Gestion privée de l'eau : un bien commun vital soumis à la loi du marché

En mars dernier, Emmanuel Macron a présenté le « Plan eau », une des « priorités » de la « planification écologique » du gouvernement. L'occasion de revenir sur « l'industrie de l'eau » une fois que celle-ci n'est plus considérée, par la loi du marché, comme un bien commun.

publié le 28/08/2023 Par Marion Messina
Gestion privée de l'eau : un bien commun vital soumis à la loi du marché

On recense en France 3,2 millions de piscines privées, soit une pour 20 habitants. Même le nord du pays, peu victime de températures infernales, suit la tendance avec un nombre de bassins privés qui a quasiment quintuplé en 15 ans. Rien qu'en 2021, le pays a enregistré 244 000 piscines supplémentaires dans le parc des lieux de trempette domestique.

Si, une fois encore, l'avenir de la France se trouve dans le présent des États-Unis, il y a tout à parier que le tableau sera celui-ci : des ensembles résidentiels uniformes à perte de vue et ponctués de bassins turquoises dans des campagnes desséchées reliées aux zones d'activité commerciale par des nationales à trois voies, le tout passant parfois devant des lotissements vétustes avec des problèmes d'eau potable. Afin d'entretenir cet étalement urbain, un canal pourra détourner les eaux de la rivière avec un débit plus ou moins important, le tout grâce à des stations de pompage, des dizaines de vannes et des nappes phréatiques réduites au néant par l'agriculture productiviste.

Cette situation met en évidence le rapport contemporain aux « ressources naturelles », même quand celles-ci sont « gérées » avec les plus écologiques intentions du monde : l'accès à l'eau dépend d'une vaste, complexe, onéreuse et vulnérable infrastructure technique. Usines d'assainissement et leur arsenal chimique, canalisations, énergie phénoménale pour alimenter tout le circuit de « recyclage » des eaux usées…
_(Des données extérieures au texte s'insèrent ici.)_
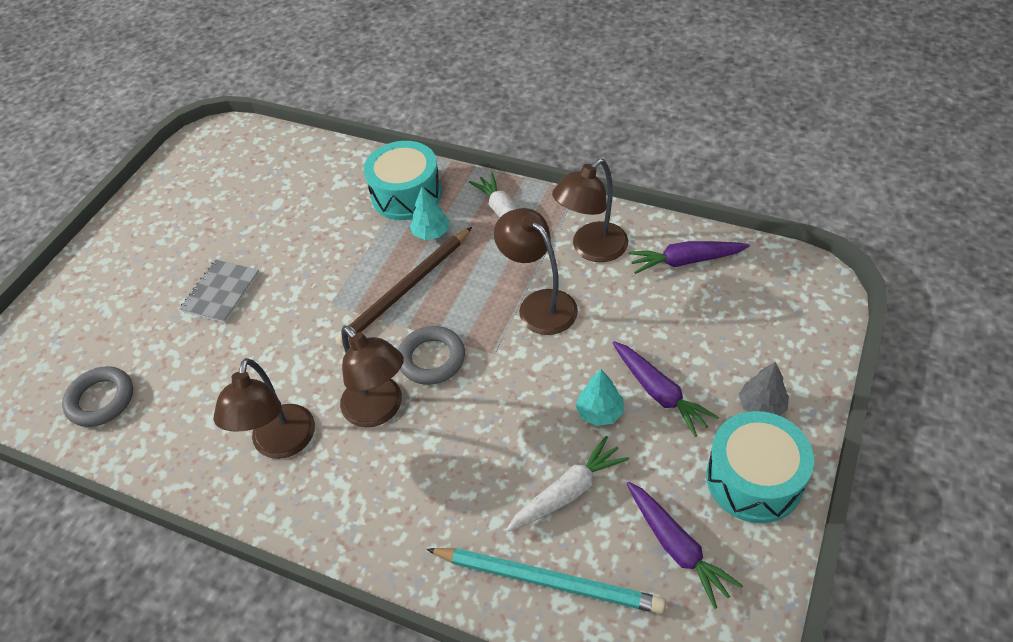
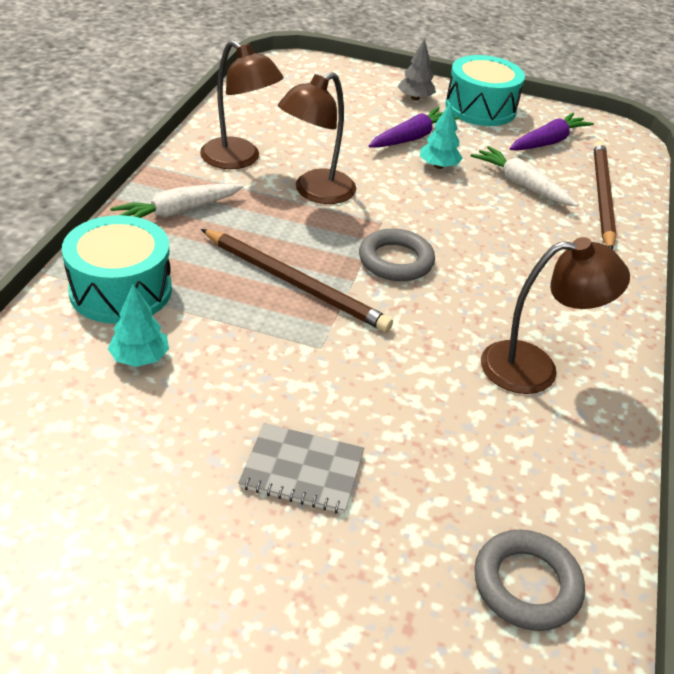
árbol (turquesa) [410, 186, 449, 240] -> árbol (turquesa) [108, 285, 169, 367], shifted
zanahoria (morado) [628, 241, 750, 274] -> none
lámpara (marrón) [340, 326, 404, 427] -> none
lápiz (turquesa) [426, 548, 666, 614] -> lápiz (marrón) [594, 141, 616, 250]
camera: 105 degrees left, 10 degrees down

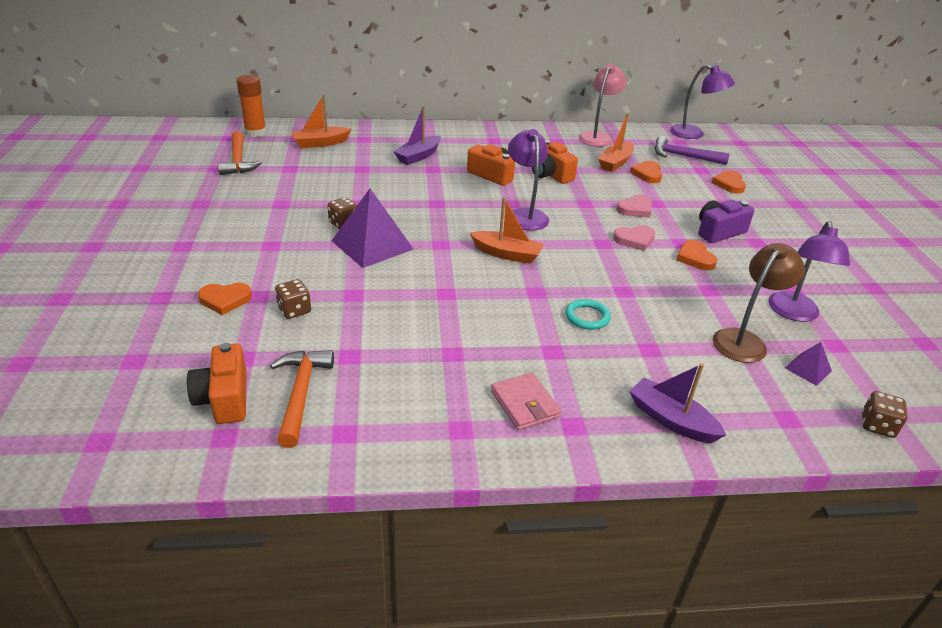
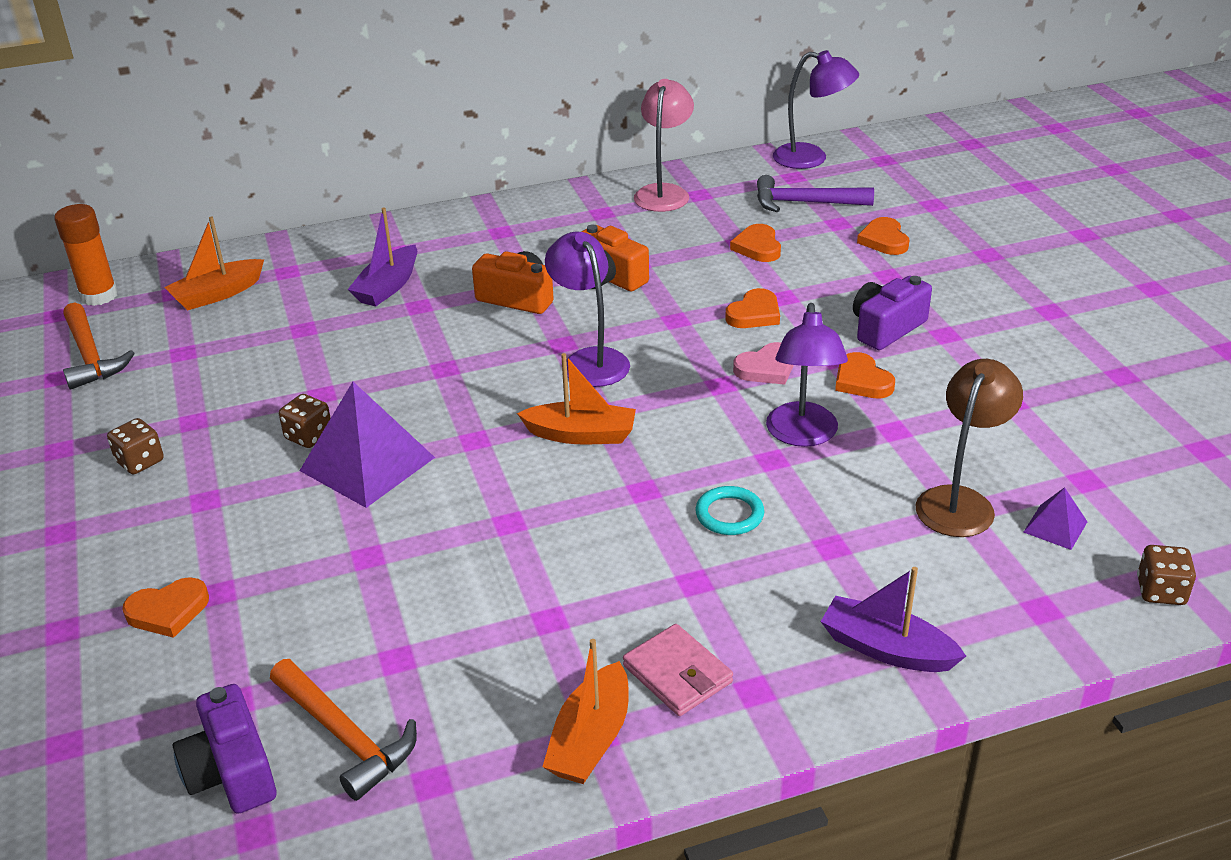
barco (naranja) [598, 113, 634, 172] -> barco (naranja) [542, 639, 629, 784], shifted
corazón (rosa) [616, 194, 652, 218] -> corazón (naranja) [725, 288, 780, 328]
lámpara (morado) [768, 221, 850, 322] -> lámpara (morado) [766, 303, 848, 447], shifted
dado (marrón) [275, 279, 311, 319] -> dado (marrón) [107, 418, 164, 474], shifted
cámara (naranja) [187, 343, 246, 424] -> cámara (morado) [173, 684, 277, 814]
martillo (naranja) [270, 350, 334, 448] -> martillo (naranja) [270, 659, 417, 801], 150 degrees clockwise
camera: 10 degrees left, 0 degrees up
Une panne exceptionnelle mais générale d'électricité, une épidémie plus que redoutable – qui ne permettrait pas même aux employés des stations d'épuration de quitter leurs domiciles – et le constat est sans appel : l'eau a tant été polluée, dans tous ses cycles, qu'il est impossible de survivre sans l'intervention d'une technique aussi efficace que peu pérenne. Les réflexions de plus en plus régulières sur les conflits hydriques font l'impasse sur l'urgence climatique et humaine de changer notre regard sur l'eau afin de la retrouver dans sa forme la plus simple : un bien commun essentiel à la vie.